The authors concluded while acute alcohol withdrawal may be associated with a hypodopaminergic state, prolonged abstinence leads to a hyperdopaminergic state, in which dopamine levels are higher than normal. The hyperdopaminergic state is associated with increased motor activity and augmented alcohol seeking, however, both states reflect a dysfunctional reward system and may increase the risk of relapse.

Potential Alcoholism Treatment Targeting Dopamine

It has been well established the VTA plays an important role in mediating reward and reinforcement in drugs of abuse, as well as food. The important connection between the VTA and dopamine neurotransmission has been the subject of alcohol studies in animals for 30 years. Researchers hope a better understanding of the mechanisms of adaptation to alcohol after chronic use and the sequence of molecular events leading from reward-seeking to compulsive use may lead to more efficacious therapeutic interventions.

Two Swedish studies by the same research team demonstrated the potential efficacy of the dopamine stabilizer OSU6162 for the treatment of alcoholism. In the first study, half the participants were treated with OSU6162 and half with placebo for two weeks, after which both groups were exposed to potential situations that could trigger alcohol craving. The OSU6162 group experienced less alcohol craving after drinking one glass of an alcoholic beverage and less enjoyment. The group that responded best to OSU6162 consisted of individuals with the worst impulse control and the greatest risk of relapse.
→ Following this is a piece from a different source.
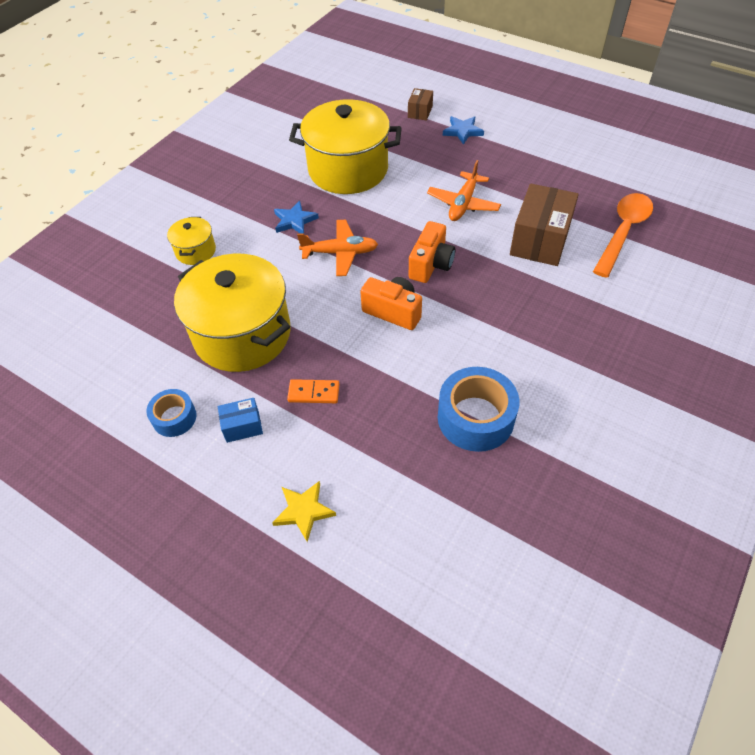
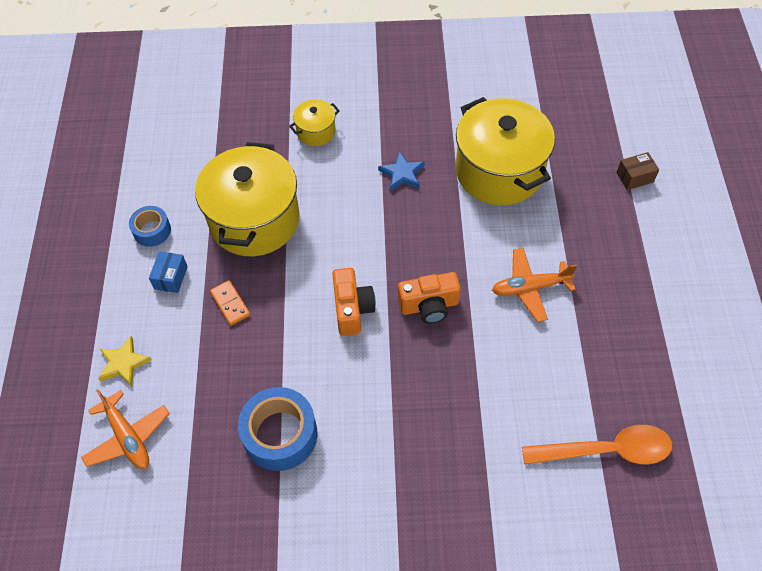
camera: 55 degrees right, 5 degrees up
(242, 426) = (171, 277): blue box -> blue box turned 60 degrees clockwise
(340, 253) = (390, 230): orange plane -> orange plane (127, 437)
(462, 131) = (638, 229): blue star -> none
(539, 240) = (532, 379): brown box -> none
In the other study, rats that voluntarily consumed alcohol for almost a year had lower levels of dopamine in their brain reward system than the alcohol-naïve control group. When the “alcohol rats” were treated with OSU6162, the substance counteracted the low concentrations of dopamine. Although far more studies are needed before this treatment can be marketed, researchers believe OSU6162 can reduce alcohol craving in alcohol-dependent individuals by returning diminished levels of dopamine in their brain reward systems to normal.

A 2018 study confirmed the efficacy of OSU6162 in improving motor impulsivity in both alcohol and alcohol-naïve rats and its possible therapeutic use for AUD. Pre-treatment with OSU6162 prior to the rats’ 10-week exposure to alcohol prevented relapse-like drinking behavior after a forced period of abstinence. The results indicate improved motor impulse control might be one mechanism underlying OSU6162’s ability to lessen alcohol-provoked behaviors.